Transpire Bio
Associate Scientist-Analytical- Level II
Transpire Bio, Weston, Florida, United States
Essential Duties and Responsibilities Conduct laboratory activities with limited supervision including for example analyzing raw materials, in-process materials and finished pharmaceutical products for quality, safety, purity, strength and identity using applicable methods or manufacturing drug product, following the cGMP, EH&S and other relevant guidelines of Corporate, FDA and other governing bodies. Independently set up and operate lab equipment, prepare reagents, solvents and solutions for analytical and formulation activities. Prepare and maintain accurate records in lab notebooks of all testing performed. Process analytical data on lab equipment such as HPLC/UPLC, enter data in spreadsheets and conduct routine calculations. Support the manufacture of inhalation drug product. Prepare samples for blend uniformity. Perform equipment qualification and calibrations as directed. Execute approved method transfer protocols. Assist in the training of other scientists. Perform other tasks as assigned. Participate in project activities and support project timelines and proactively contribute to meeting the team objectives. Communicates effectively with team members. Establish and maintain effective relationships with team members. Conduct lab work in accordance with SOPs & STPs; follow Corporate safety rules and procedures Comply with all Corporate guidelines and policies Qualification Requirements Must be able to work On-site in Weston, FL. (West of Ft. Lauderdale) Must have strong HPLC and Empower experience.

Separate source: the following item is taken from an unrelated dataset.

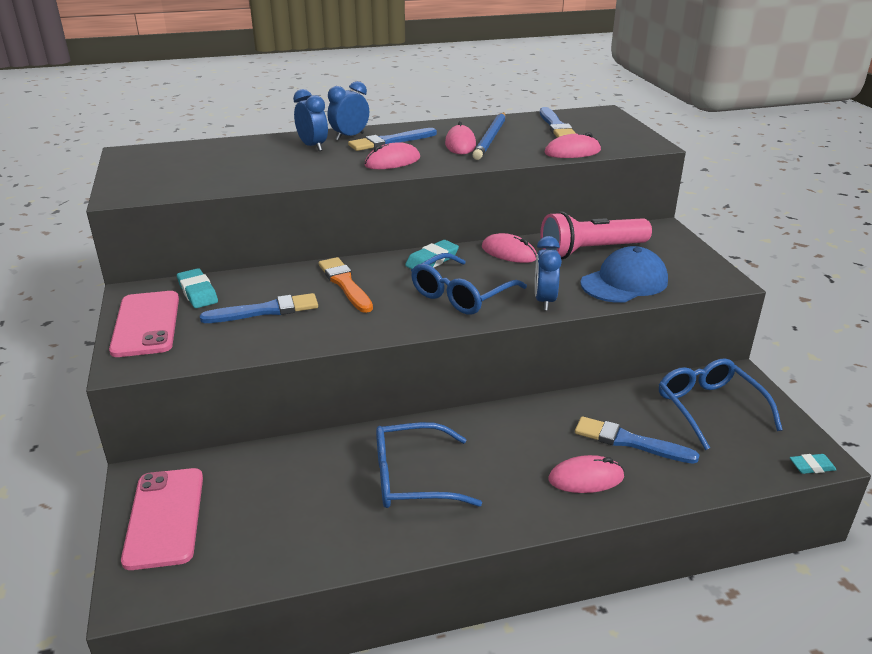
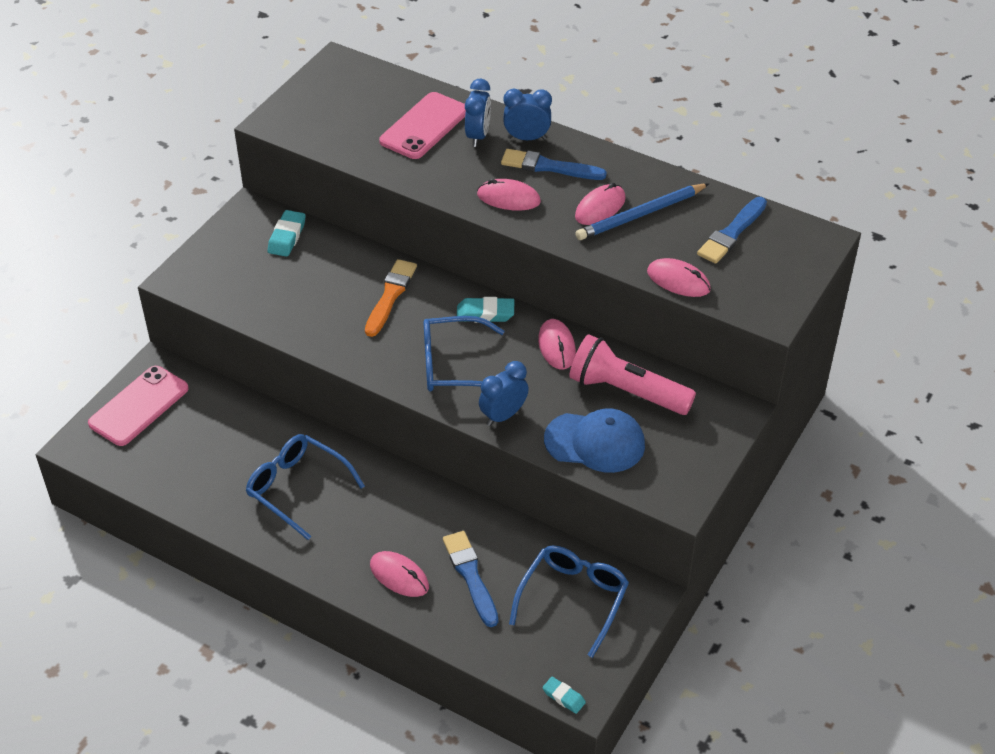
camera: 45 degrees right, 15 degrees up
(146, 324) = (224, 248): pink phone -> pink phone (424, 126)
(265, 311) = (307, 286): blue brush -> none

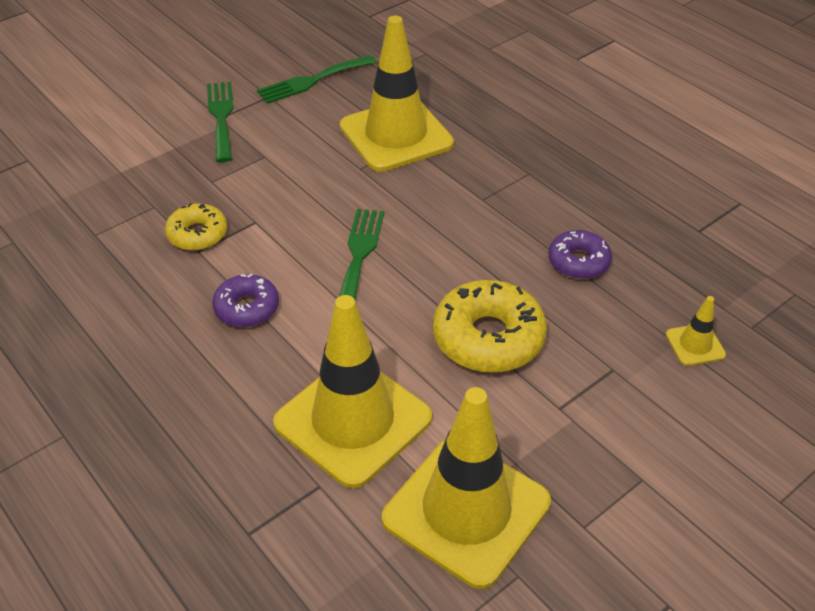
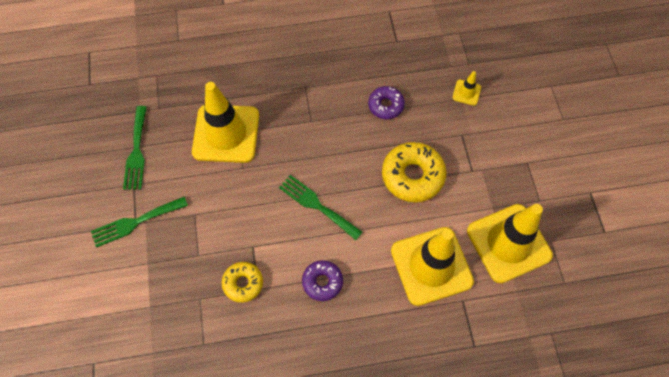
camera: 60 degrees left, 20 degrees up
(221, 117) = (135, 222): green fork -> green fork turned 45 degrees counterclockwise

BSc in Chemistry, Pharmacy or related fields with at least 3 years of experience in Pharmaceutical R&D MSc in Chemistry, Pharmacy or related fields with 0-2 years of experience in Pharmaceutical R&D Proven ability and/or experience with compendial test methods or pharmaceutical manufacturing equipment. Understanding of pharmaceutical equipment and computerized systems for operation and troubleshooting. Specific experience with analytical and/or process equipment used in laboratories such as HPLC, IR/FTIR, UV-Vis AA, powder blender etc. Knowledge and understanding of the FDA cGMP requirements as it applies to the Pharmaceutical industry. Effective English written and oral communication skills. Ability to write short technical documents such as memos, laboratory investigations, protocols and reports.